Dates: Tuesday, March 26, 2024 - Friday March 29, 2024

Times/Location: See below

(no live stream)

Speaker: Joel Tropp


Randomized Matrix Computations: Themes and Variations

Abstract: This short course offers a new perspective on randomized algorithms for matrix computations. It explores the distinct ways in which probability can be used to design algorithms for numerical linear algebra. Each design template is illustrated by its application to several computational problems. This treatment establishes conceptual foundations for randomized numerical linear algebra, and it forges links between algorithms that may initially seem unrelated.

Schedule: 

  1. Intro + Monte Carlo 
    1. Tue, Mar 26: Lecture 1, 10:30 am – 12:15 pm, including a 15 min break at 11:15 am, MRDC 4211 (Coffee and snacks will be provided at 11:15 am)
  2. Random Initialization
    1. Wed, Mar 27: Lecture 2, 10:30 am – 12:15 pm, including a 15 min break at 11:15 am, MRDC 4211  (Coffee and snacks will be provided at 11:15 am)
  3. Progress on Average
    1. Thu, Mar 28: Lecture 3, 10:30 am – 12:15 pm, including a 15 min break at 11:15 am, MRDC 4211 (Coffee and snacks will be provided at 11:15 am)
  4. Dim Redux + Conclusions
    1. Fri, Mar 29: Lecture 4, 10:00 am – 11:15 am, ISyE Main 228 (see also map, here)
      (Coffee and snacks will be provided at 11:15 am)

Lecture Notes: https://arxiv.org/abs/2402.17873

 

Bio: Joel A. Tropp is the Steele Family Professor of Applied & Computational Mathematics at the California Institute of Technology. His research focuses on applied mathematics, machine learning, data science, numerical algorithms, and random matrix theory. Among his notable contributions are matching pursuit algorithms, randomized SVD algorithms, and matrix concentration inequalities. 

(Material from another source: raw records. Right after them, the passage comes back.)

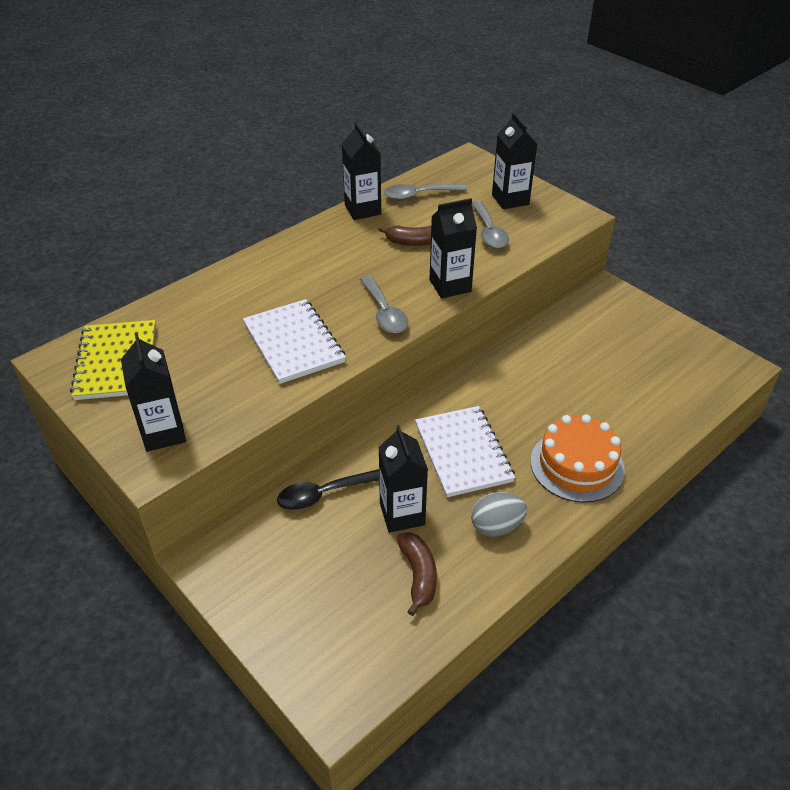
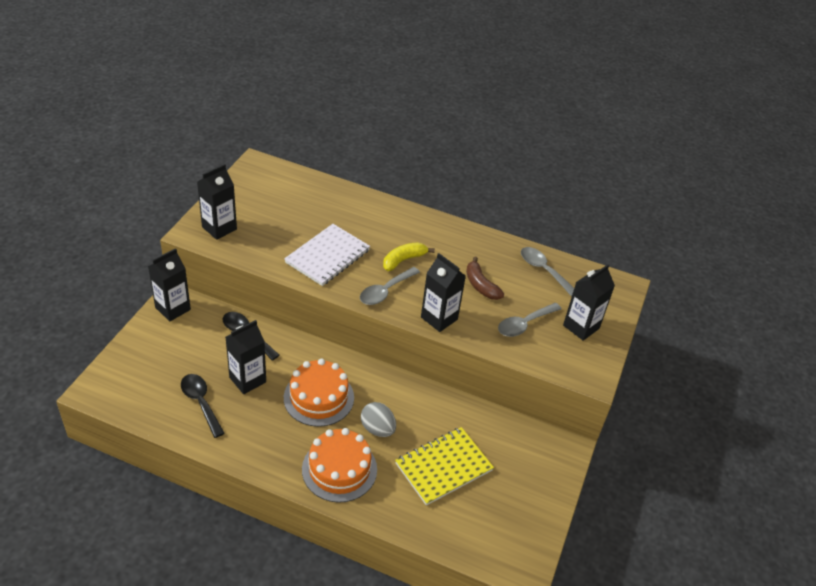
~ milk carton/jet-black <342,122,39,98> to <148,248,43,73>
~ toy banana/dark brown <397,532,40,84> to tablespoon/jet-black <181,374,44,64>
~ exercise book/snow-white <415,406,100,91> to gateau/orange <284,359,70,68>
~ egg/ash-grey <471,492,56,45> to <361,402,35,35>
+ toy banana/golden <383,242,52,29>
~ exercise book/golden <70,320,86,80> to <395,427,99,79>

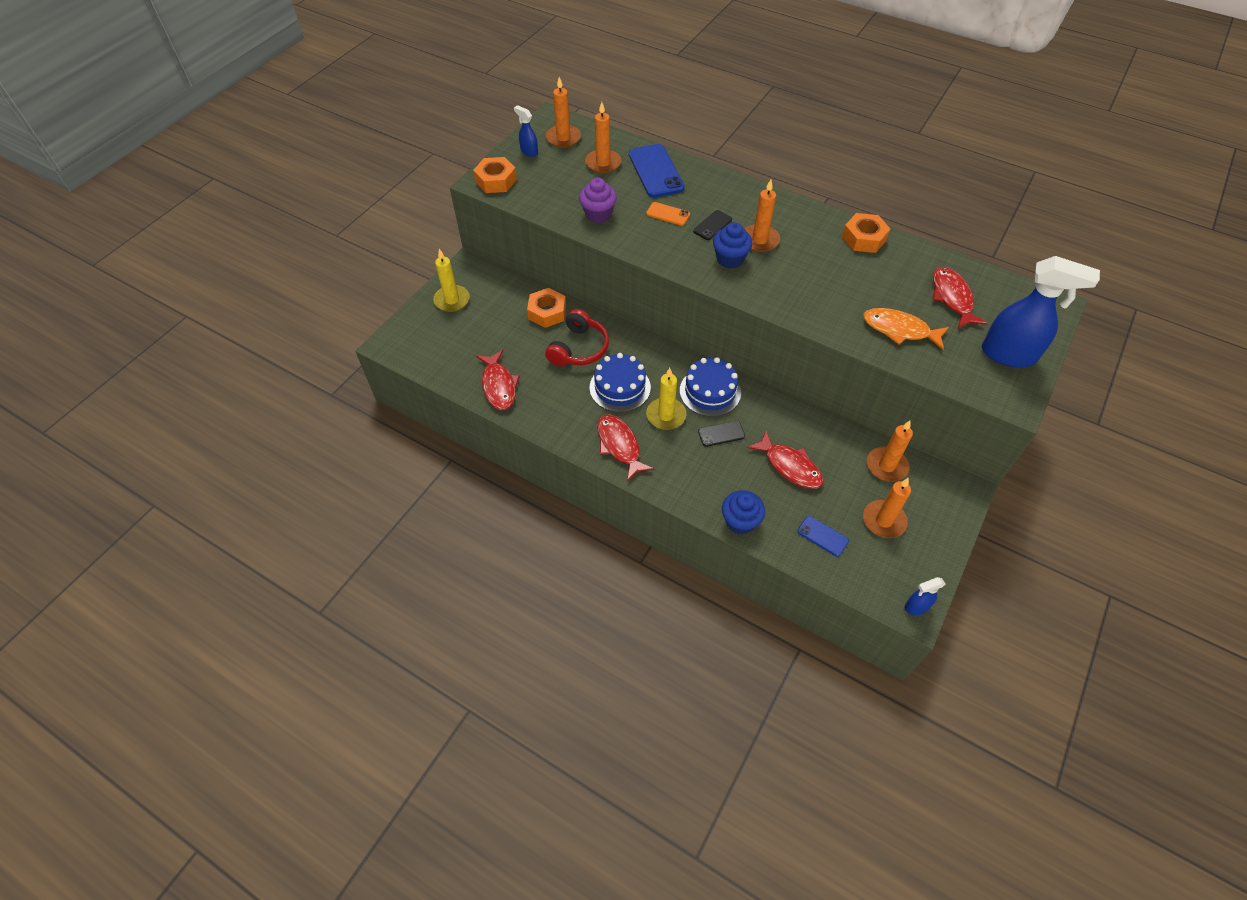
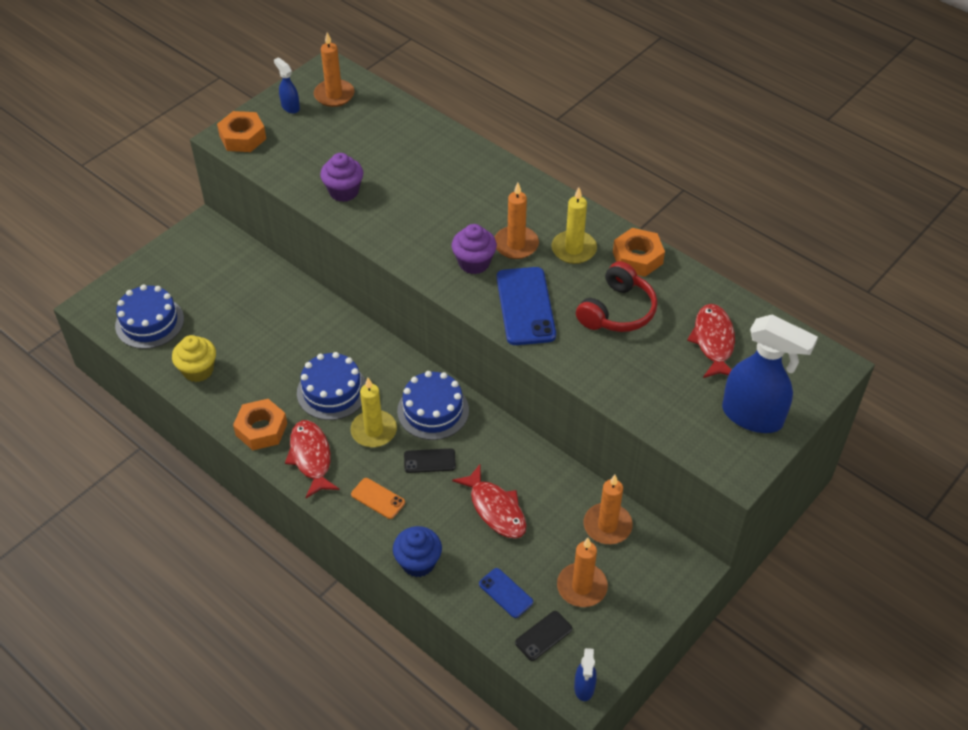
+ gateau/royal blue <115,285,69,64>
~ fish/crimson <476,350,44,60> to muffin/golden <172,335,44,47>
~ hex nut/orange <527,288,39,40> to <233,399,54,51>
~ phone/orange <646,202,44,24> to <351,478,54,41>
~ muffin/royal blue <713,222,40,47> to muffin/purple <452,224,45,50>
~ phone/royal blue <629,144,56,54> to <496,267,60,78>
~ phone/jet-black <693,210,39,30> to <515,611,57,50>
~ wax candle/golden <433,249,37,63> to <551,187,46,77>
~ spray bottle/royal blue <905,577,41,38> = <574,648,23,53> 75 degrees counterclockwise
~ headset/crimson <545,309,64,57> to <576,261,81,71>
- wax candle/orange <585,102,36,71>
- fish/orange <863,308,86,42>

Prof. Tropp earned a Ph.D. in Computational Applied Mathematics from the University of Texas at Austin in 2004 and joined Caltech in 2007. He received the PECASE award in 2008 and was recognized as a Highly Cited Researcher in Computer Science every year from 2014 to 2018. He co-founded and serves as a Section Editor of the SIAM Journal on Mathematics of Data Science (SIMODS) and co-chaired the inaugural 2020 SIAM Conference on the Mathematics of Data Science. Prof. Tropp was elected a SIAM Fellow in 2019 and an IEEE Fellow in 2020.